PDAL's Python Support
Other
117 stars 35 forks source link

Pipeline terminates with pdal::pdal_error for filters.covariancefeatures #176

Open G-Anjanappa opened 1 month ago

G-Anjanappa commented 1 month ago

Hello,

I am using parallel processing (Dask) to generate covariance features for a batch of point clouds. It is a part of a larger pipeline that includes various other steps like DBSCAN and CSF.

Occasionally, the pipeline fails with the following error: Terminate called after throwing an instance of 'pdal::pdal_error' what(): filters.covariancefeatures: Cannot perform eigen decomposition.

The pipelines run successfully for the failed files when tested individually.

How can I catch pdal::pdal_error exception in Python? RuntimeError doesn't seem to work.

Thank you for your assistance.

abellgithub commented 1 month ago

Are you saying that you're getting this error for the SAME dataset that succeeds when not running using DASK?

G-Anjanappa commented 1 month ago

Yes, that's correct! The error occurs specifically when using Dask, but the pipeline runs successfully on the same dataset when tested individually using the inline pipeline or the JSON format pipeline.

For your reference, here is a part of my Dask pipeline:

pipeline = (
    pdal.Reader('input.laz') |  
    pdal.Filter("filters.csf", resolution=0.5, threshold=1, iterations=200) |
    pdal.Filter("filters.optimalneighborhood") | 
    pdal.Filter("filters.covariancefeatures", knn=10, optimized=True,
                feature_set="Verticality, Linearity, SurfaceVariation, Scattering")
)

I am using this pipeline for over 1500 files, and it works fine for the majority of them. The issue only occurs with a very small subset of the files.
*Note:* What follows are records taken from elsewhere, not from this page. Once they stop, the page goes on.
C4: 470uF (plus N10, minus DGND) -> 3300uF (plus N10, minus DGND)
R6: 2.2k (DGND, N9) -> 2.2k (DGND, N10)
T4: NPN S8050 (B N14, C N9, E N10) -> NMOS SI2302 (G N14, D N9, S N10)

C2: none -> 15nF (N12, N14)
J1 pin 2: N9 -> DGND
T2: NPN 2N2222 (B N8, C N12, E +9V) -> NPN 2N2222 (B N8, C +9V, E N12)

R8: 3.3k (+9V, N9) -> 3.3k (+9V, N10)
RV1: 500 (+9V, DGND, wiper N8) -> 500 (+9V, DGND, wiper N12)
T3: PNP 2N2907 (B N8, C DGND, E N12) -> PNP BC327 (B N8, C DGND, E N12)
hobu commented 1 month ago

The PDAL Python bindings currently release the GIL. We are also using Dask + PDAL Python for SilviMetric, but we are not using these filters. I suspect these filters are not thread safe because they have internal state that's being managed.
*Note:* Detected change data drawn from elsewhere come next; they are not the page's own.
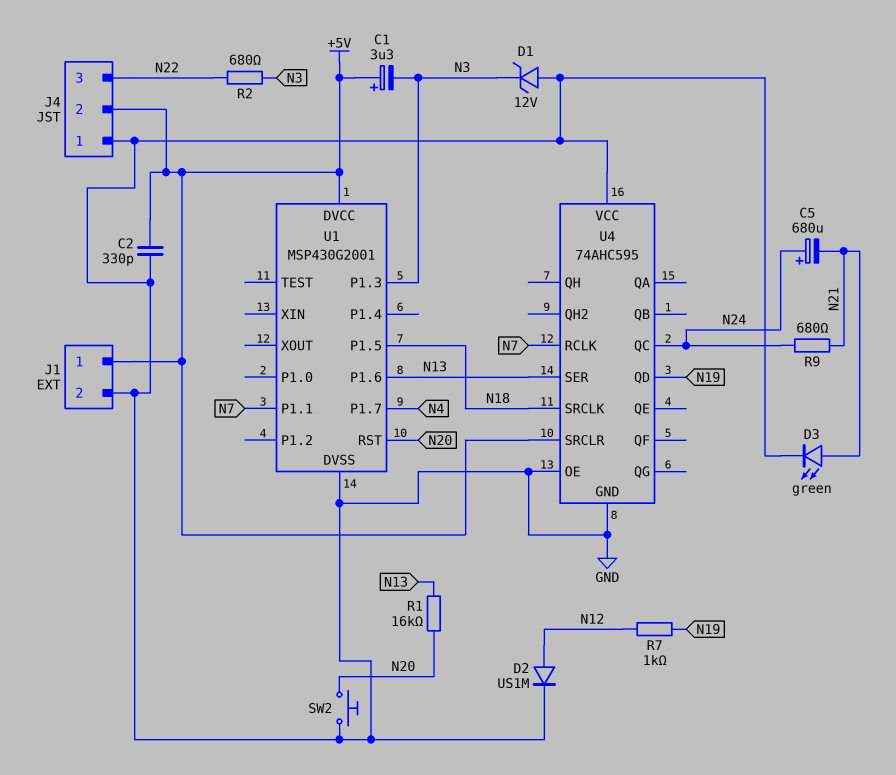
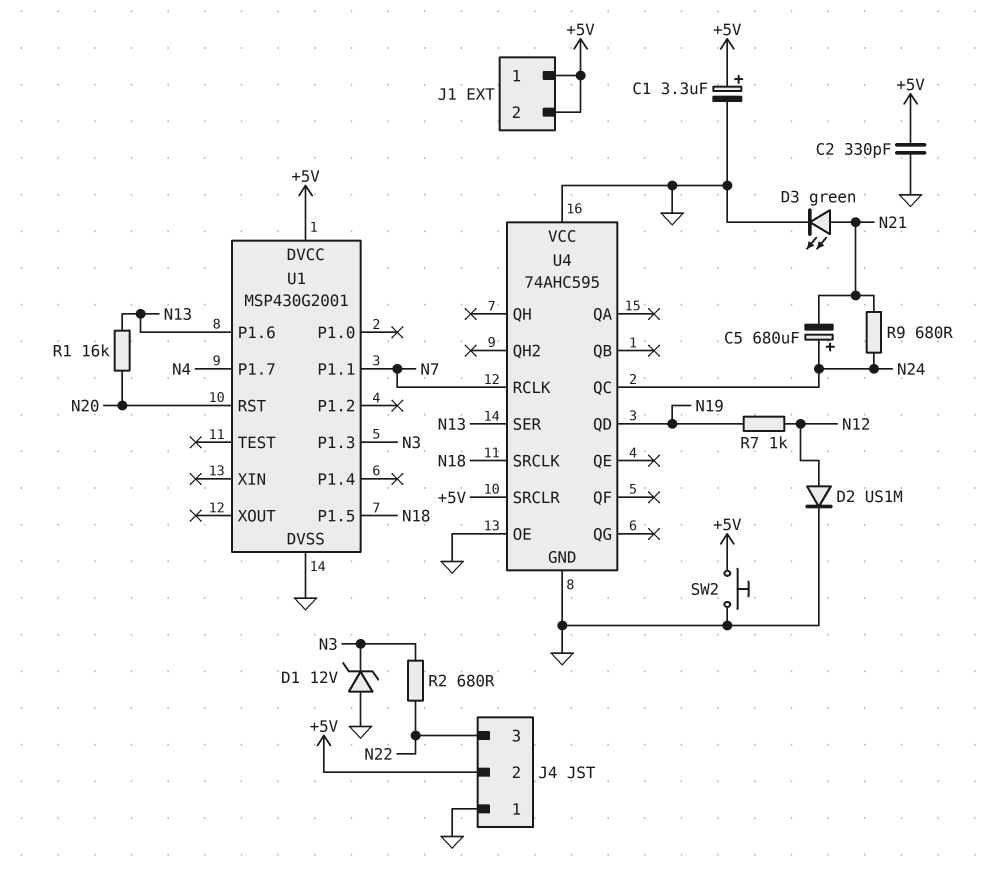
C1: 3.3uF (plus +5V, minus N3) -> 3.3uF (plus +5V, minus GND)
J1 pin 2: GND -> +5V
SW2: button (GND, N20) -> button (+5V, GND)

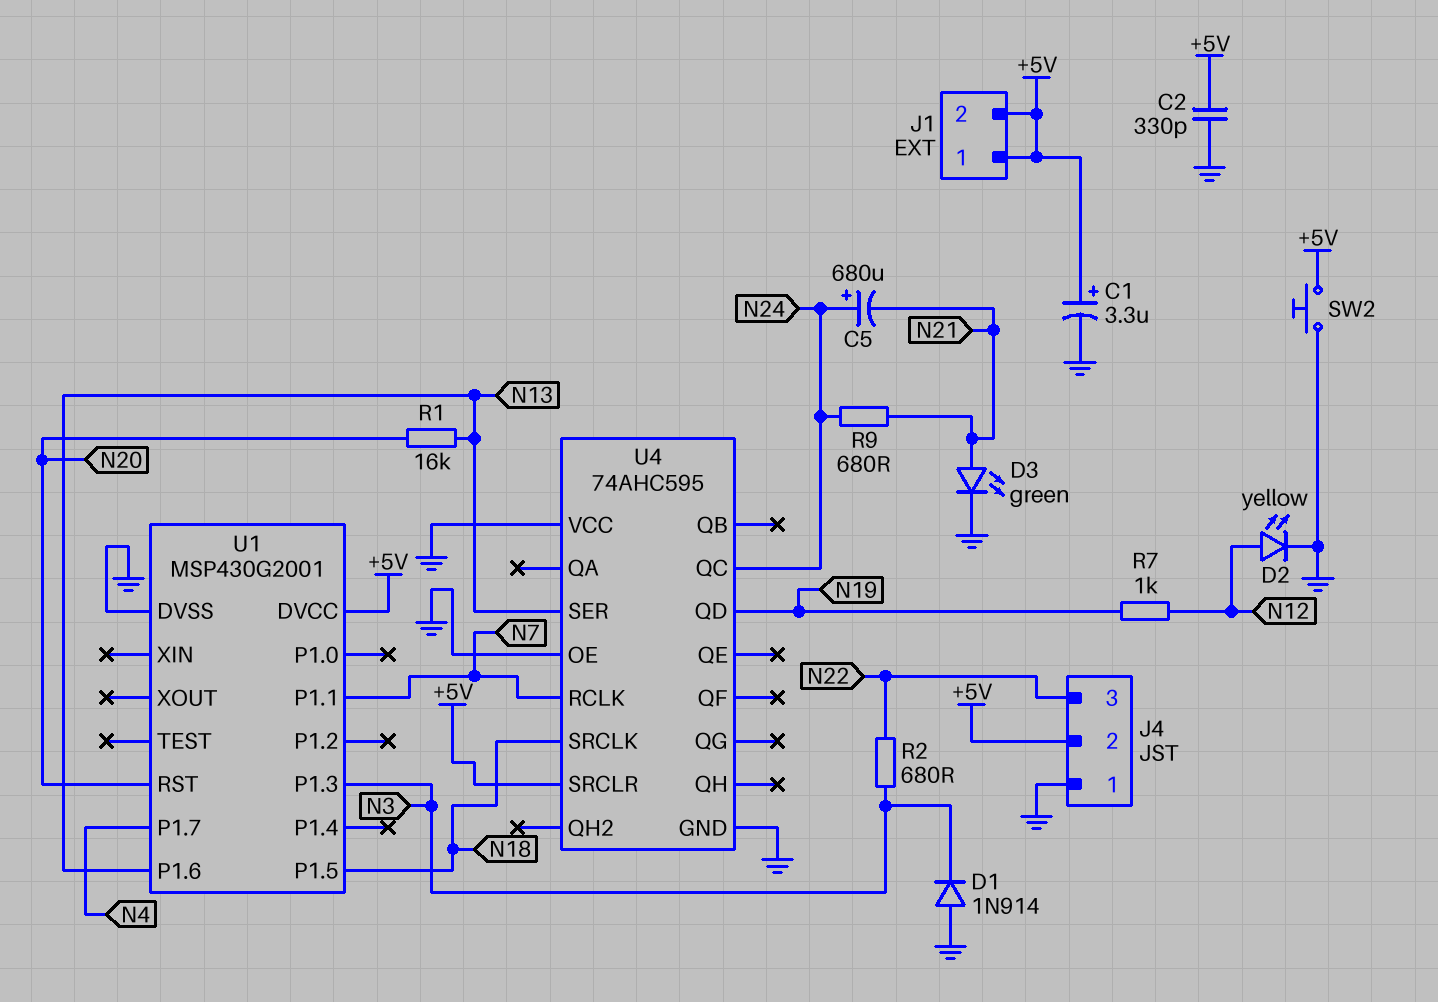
D1: zener 12V (A GND, K N3) -> diode 1N914 (A GND, K N3)
D2: diode US1M (A N12, K GND) -> LED yellow (A N12, K GND)

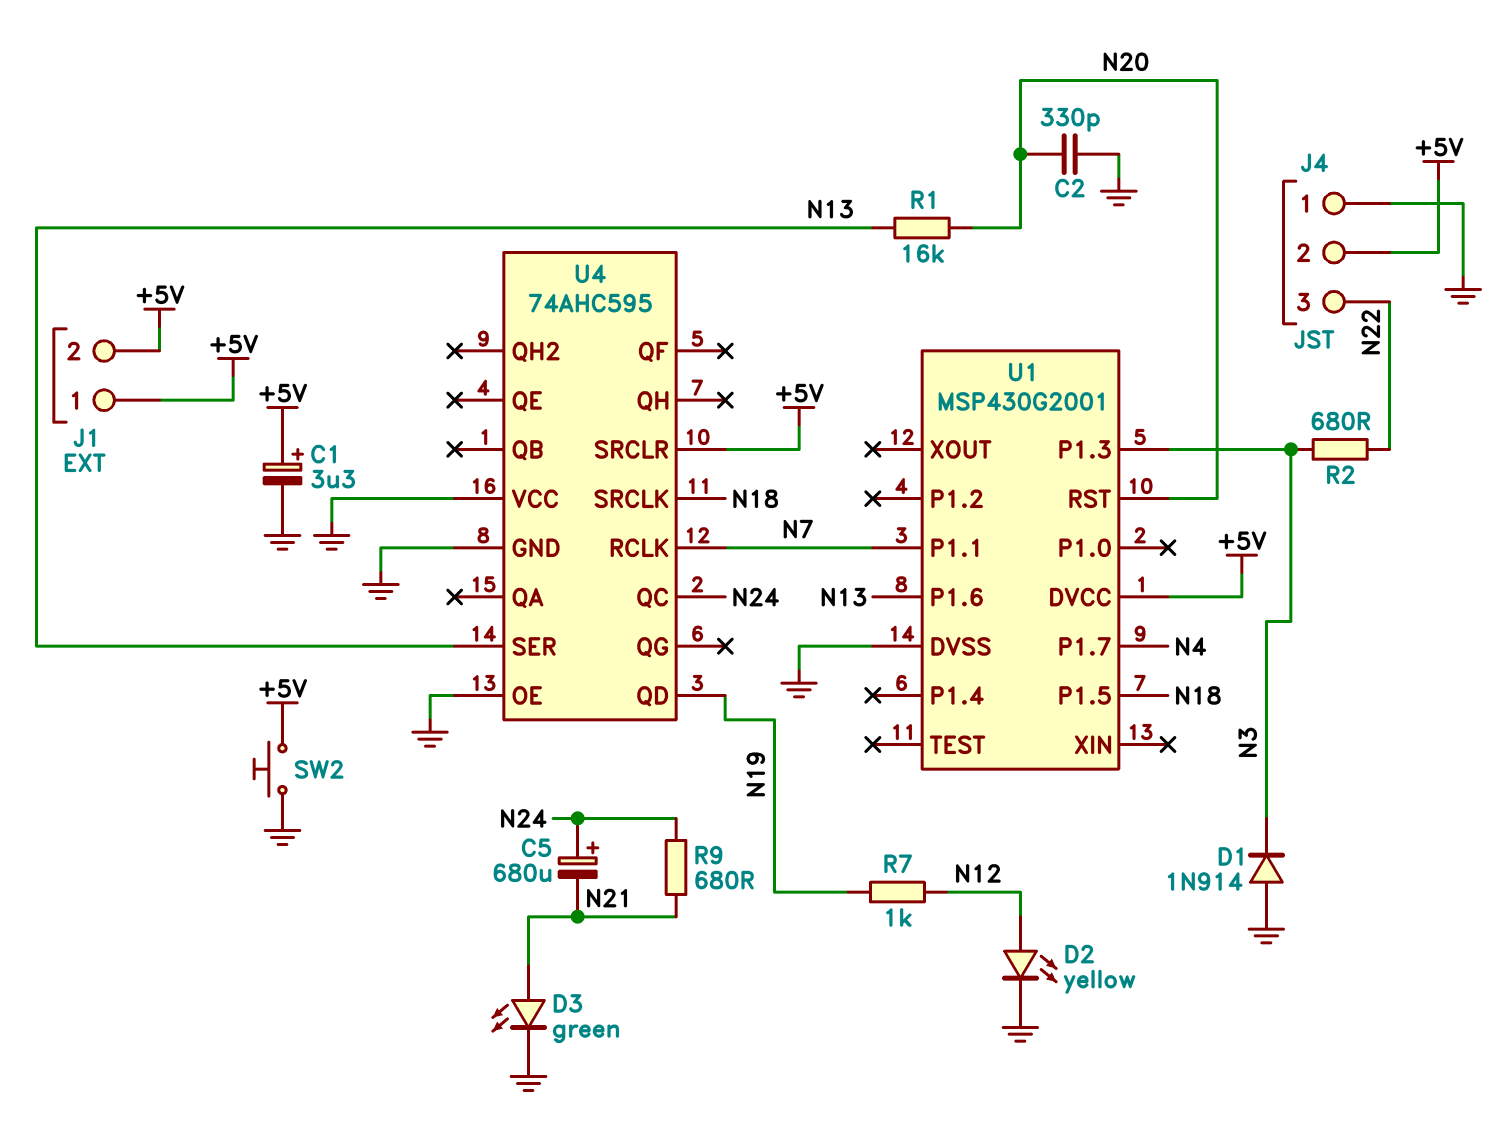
C2: 330pF (+5V, GND) -> 330pF (GND, N20)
The solution is probably an option being added to the bindings that prevents them from releasing the GIL. It is not realistic to check every filter and make them thread safe.

G-Anjanappa commented 1 month ago

Thank you for the explanation.

Would you recommend any other approaches or workarounds that I can use to avoid these errors with Dask? Or is sequential processing for the failed files the only practical and quick solution in this case?
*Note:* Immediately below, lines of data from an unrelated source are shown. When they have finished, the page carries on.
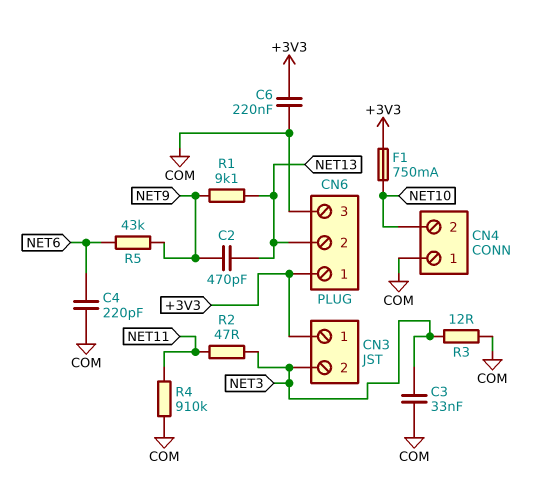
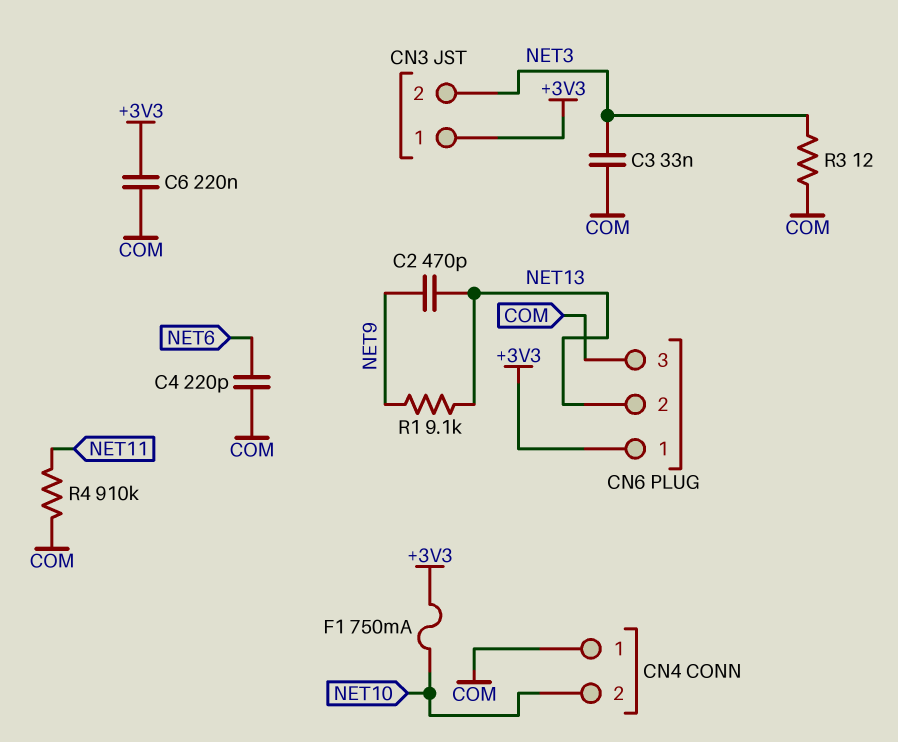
R2: 47 (NET3, NET11) -> none
R5: 43k (NET6, NET9) -> none

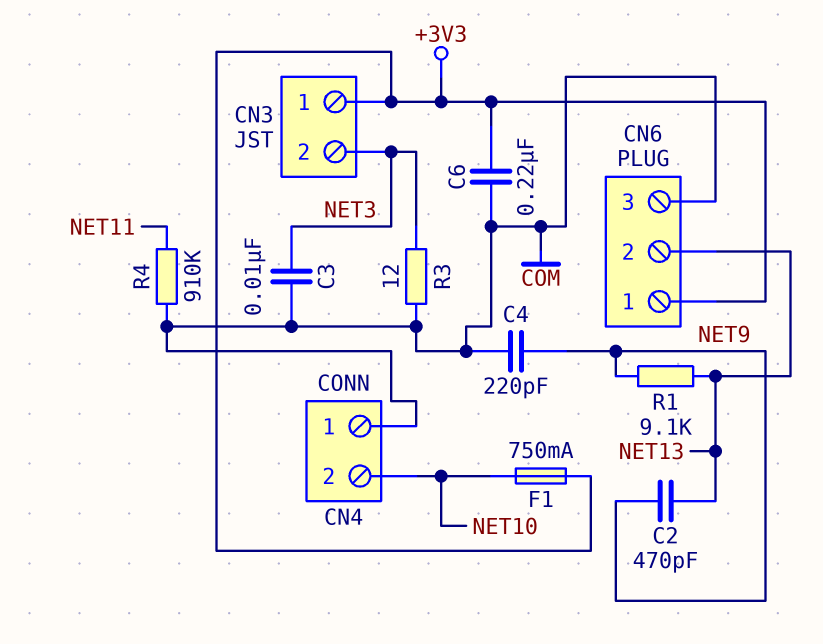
C3: 33nF (COM, NET3) -> 10nF (COM, NET3)
C4: 220pF (COM, NET6) -> 220pF (COM, NET9)

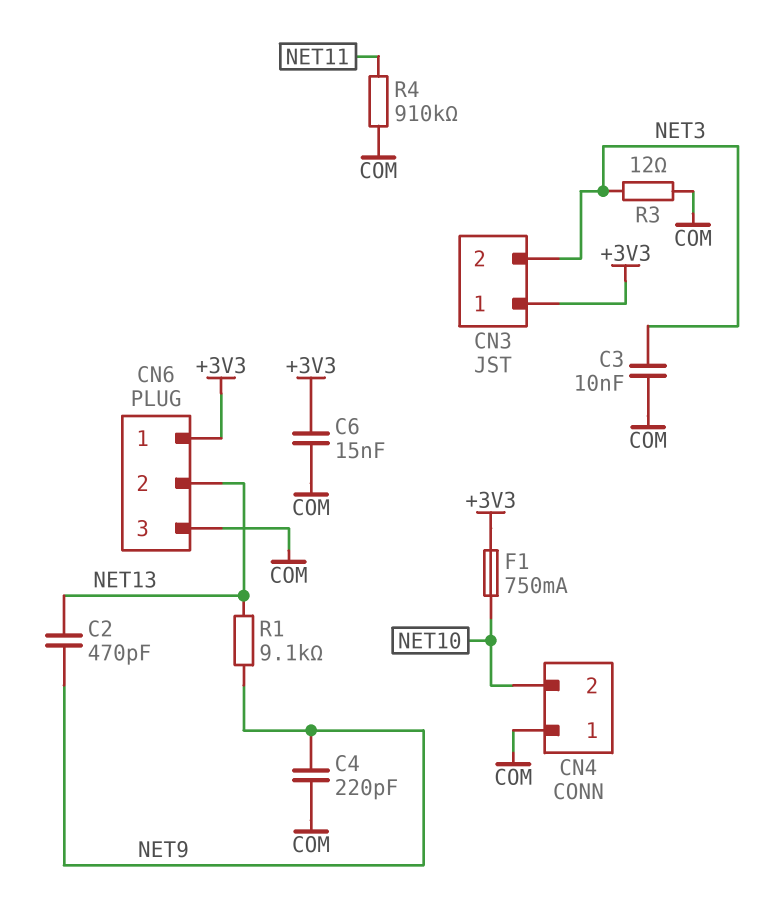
C6: 220nF (+3V3, COM) -> 15nF (+3V3, COM)

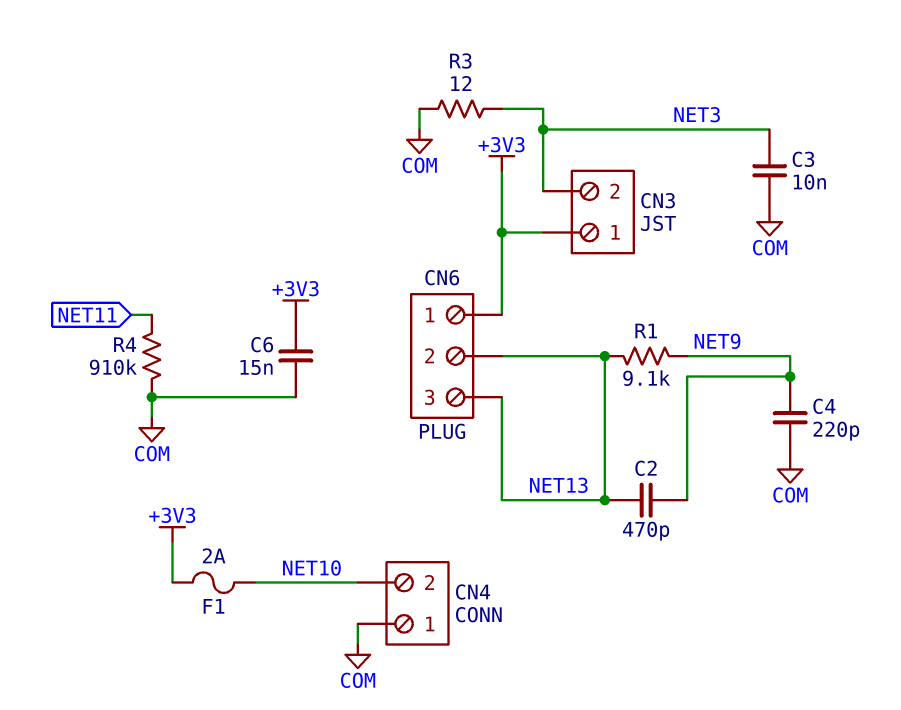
CN6 pin 3: COM -> NET13
F1: 750mA (+3V3, NET10) -> 2A (+3V3, NET10)

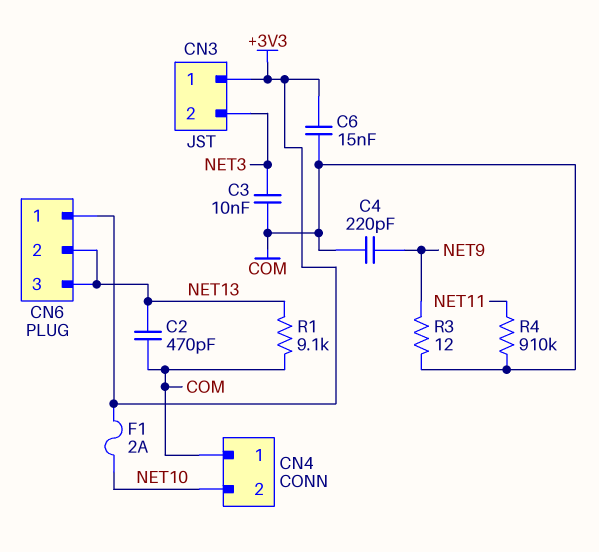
C2: 470pF (NET9, NET13) -> 470pF (COM, NET13)
R1: 9.1k (NET9, NET13) -> 9.1k (COM, NET13)
R3: 12 (COM, NET3) -> 12 (COM, NET9)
abellgithub commented 1 month ago

If this is indeed a thread-safety issue, there's going to be nothing special about the files that didn't work -- just because a run with the files failed once doesn't mean it will fail again. If you're seeing consistent failure behavior with specific datasets then something else is going on and perhaps sharing a couple of datasets would be in order.

hobu commented 1 month ago

You aren't by chance running Numpy 2 are you? I'm noticing some tests failing with Numpy 2 that appear to be threading or gil-release related. I don't have it figured out quite yet though.

hobu commented 1 month ago

2.1, rather. I don't have any issue on 2.0

G-Anjanappa commented 1 month ago

If this is indeed a thread-safety issue, there's going to be nothing special about the files that didn't work -- just because a run with the files failed once doesn't mean it will fail again. If you're seeing consistent failure behavior with specific datasets then something else is going on and perhaps sharing a couple of datasets would be in order.

I did retry processing the files multiple times. For some of the files that initially failed, they did work on subsequent retries, which aligns with what you mentioned about potential thread-safety issues. However, there are still a few files that consistently fail regardless of the number of retries.

G-Anjanappa commented 1 month ago

You aren't by chance running Numpy 2 are you? I'm noticing some tests failing with Numpy 2 that appear to be threading or gil-release related. I don't have it figured out quite yet though.

No, I am using Numpy version 1.26.4. PDAL is 2.7.1